1) I didn’t want to ride on the state route, even though it was practically empty, so I crossed on foot at the cross-walk, took the unpaved part of the road up to the park, and entered through the parking lot rather than the main entrance. Fortunately, my bike is a boy’s 24″ dirt bike rather than a bike built for racing or Teh Prettie, so it handled the dirt and the ruts with no problem. I meant to walk from the parking lot to the trail head, but I biked through the grass and discovered grass is stupidly tough to bike through. But I did it.

2) The trail is mostly grassed-over with a thin strip of dirt, which I was able to manage. When I exited the trail at the other side of the park (which I’d never seen before, by the way) I found myself on a road I know, just at a part I’d never been on. I turned north (away from home) and pedaled up to where it met a bigger road, and the bigger road took me…out on to the state route which I’d avoided before.

The busiest part of the state route. With about four inches of shoulder.

Well, there was nothing for it. The website on how not to get hit by a car says being hit from behind is the least of your worries, so I pedaled along on the white line and hoped for the best. No one killed me. When I reached the park entrance again (from the north side this time) I went back into the park, back to the trail head, and this time I took a different part of the trail.

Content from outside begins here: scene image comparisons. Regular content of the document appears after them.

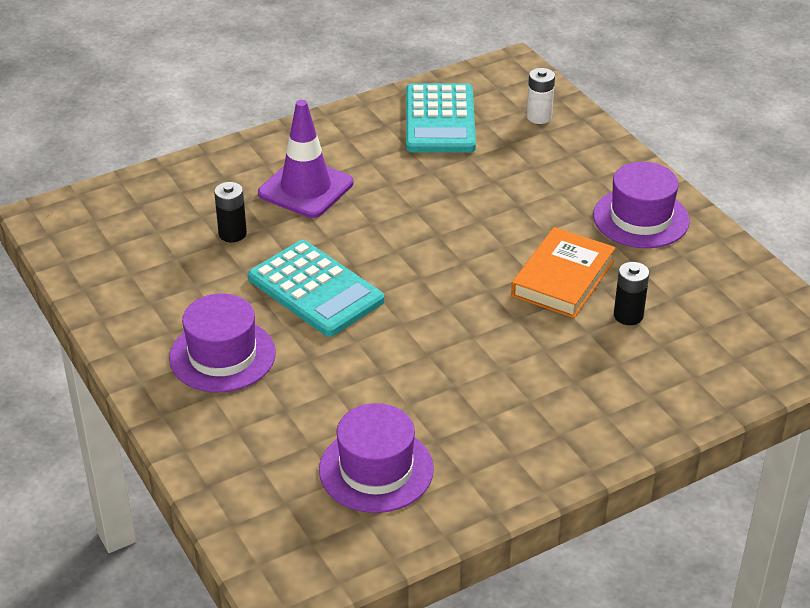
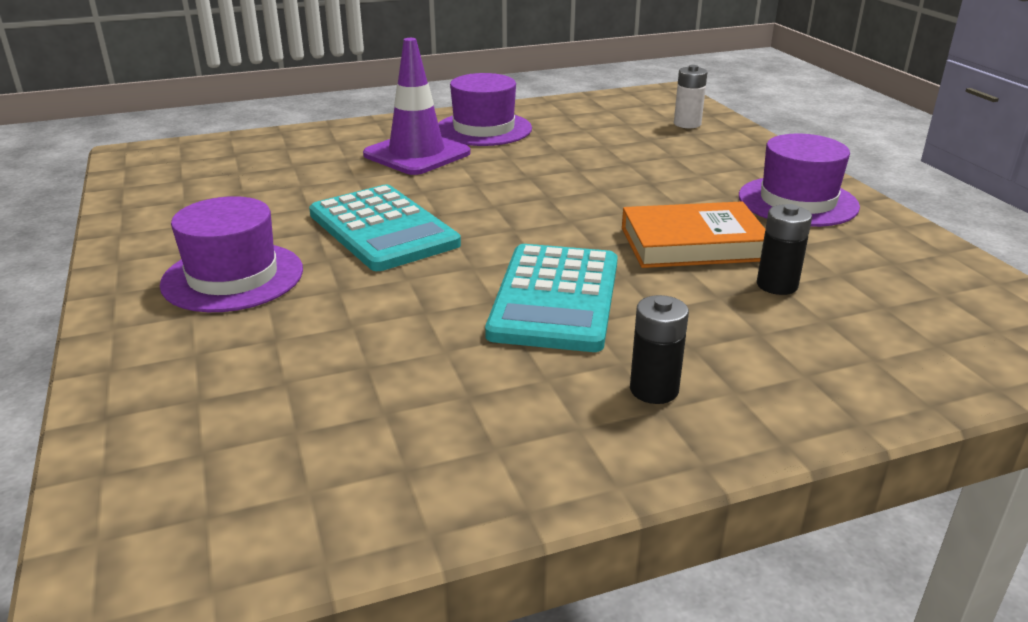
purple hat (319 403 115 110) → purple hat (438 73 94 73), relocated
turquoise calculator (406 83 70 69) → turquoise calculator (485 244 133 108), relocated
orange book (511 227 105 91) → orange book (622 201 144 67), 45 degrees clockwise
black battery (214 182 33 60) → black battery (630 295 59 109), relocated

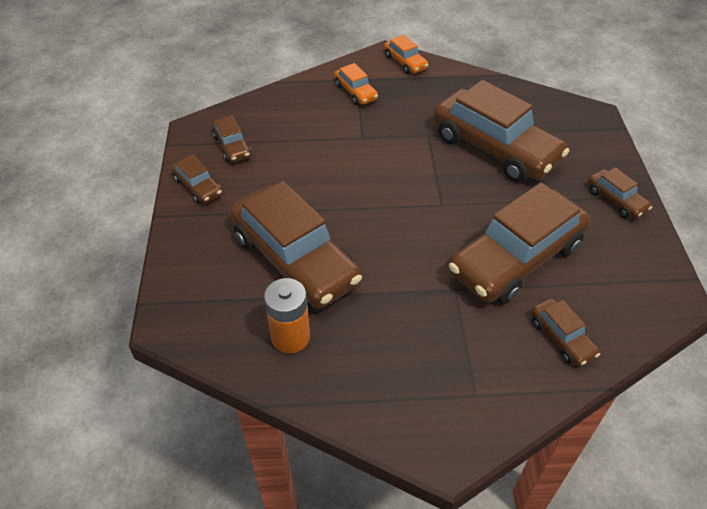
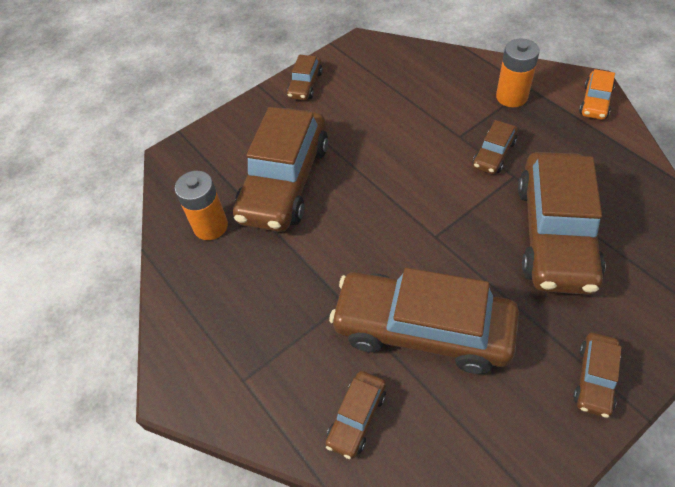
brown car (212 115 39 47) → brown car (473 120 45 54), relocated
orange car (334 63 44 42) → orange battery (496 39 44 68)

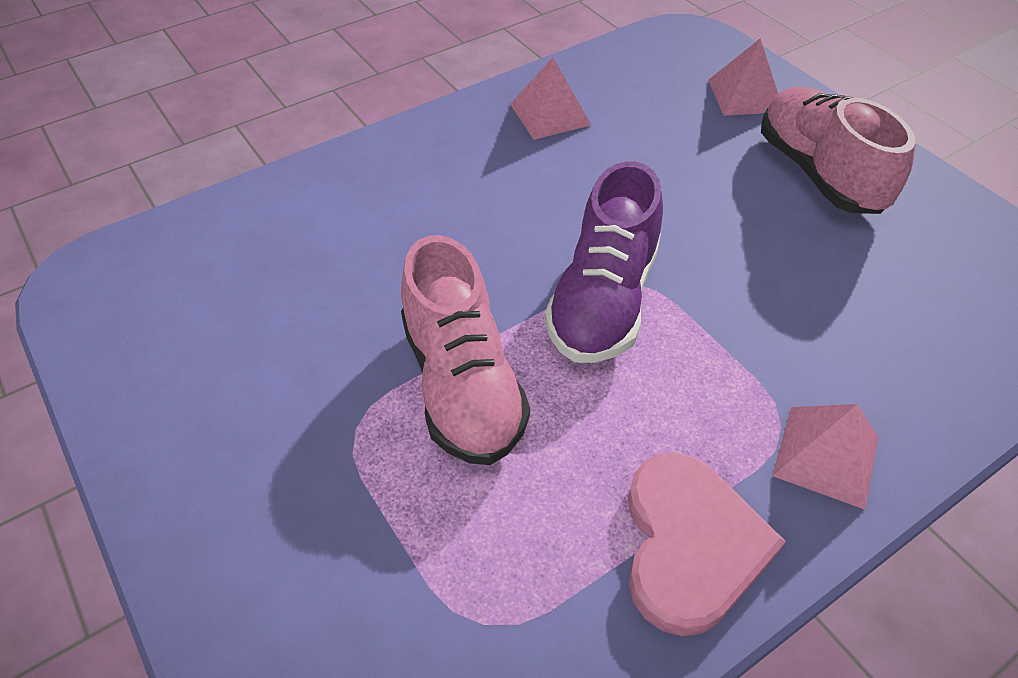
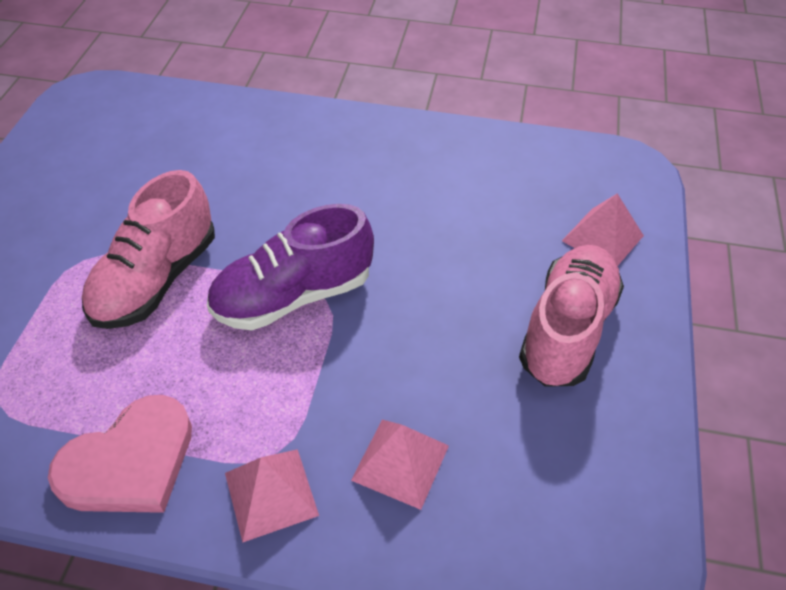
pink pyramid (510 57 81 83) → pink pyramid (351 419 98 91), relocated

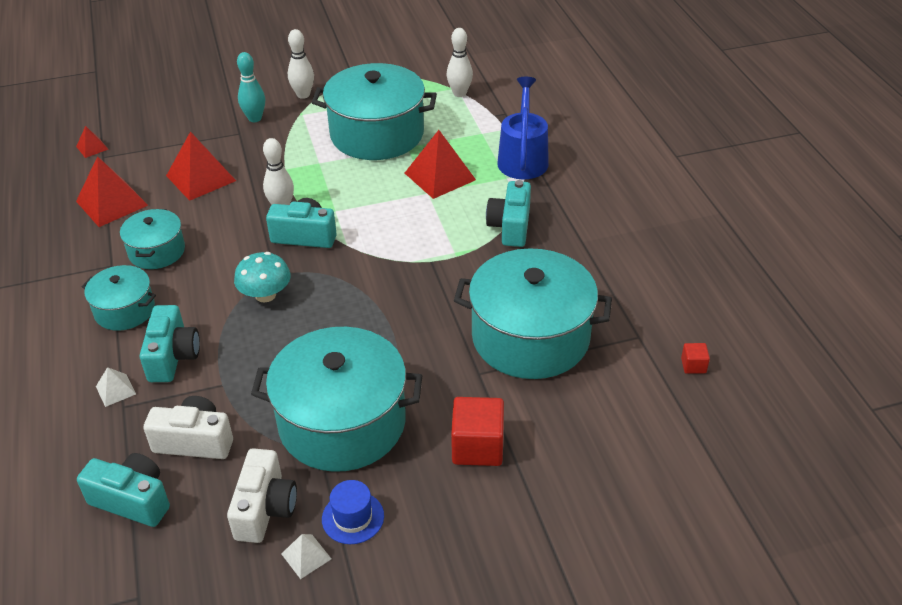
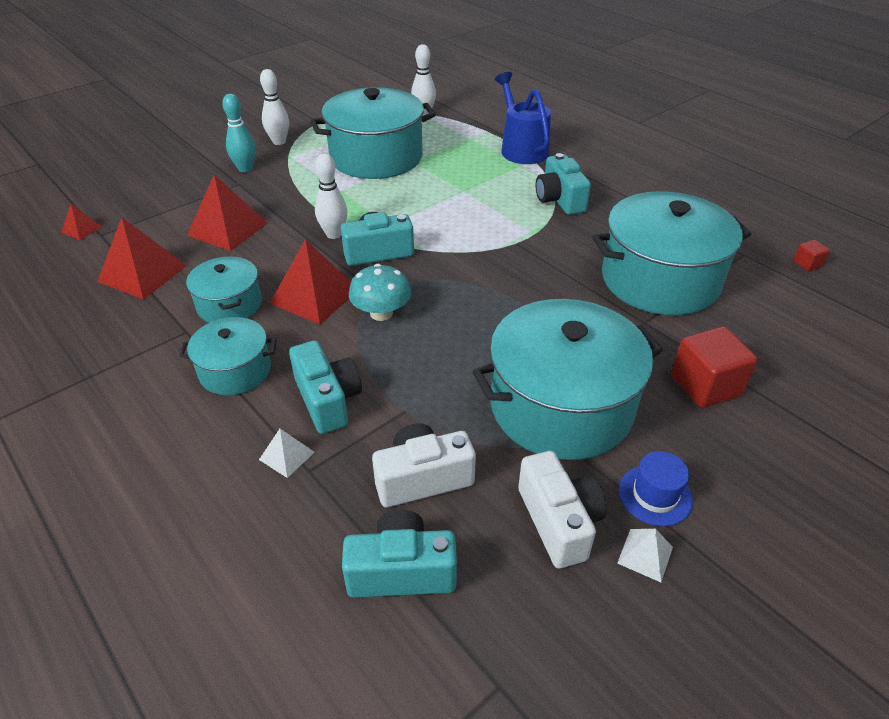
red pyramid (405 130 71 69) → red pyramid (270 239 81 86), relocated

3) when I reached the creek, I had to dismount. I thought about turning back, but I walked a little way, decided to press forward, and went back for my bike. I discovered it is stupid to try biking over tree roots. I was on the outer perimeter of the park again, and I could see the road, but there was a rock wall between us.

4) then the path veered off into never-never land, and I found myself facing deep puddles, mud, and plank bridges (which I walked the bike over.) The trees had overgrown the plank bridges in places, meaning I left the things alone and squished through less-muddy areas. And there were places the plank bridges really were the only way through, and they rocked like crazy beneath my feet. If I hadn’t had the bike to lean on in parts, I’d have gotten soaked.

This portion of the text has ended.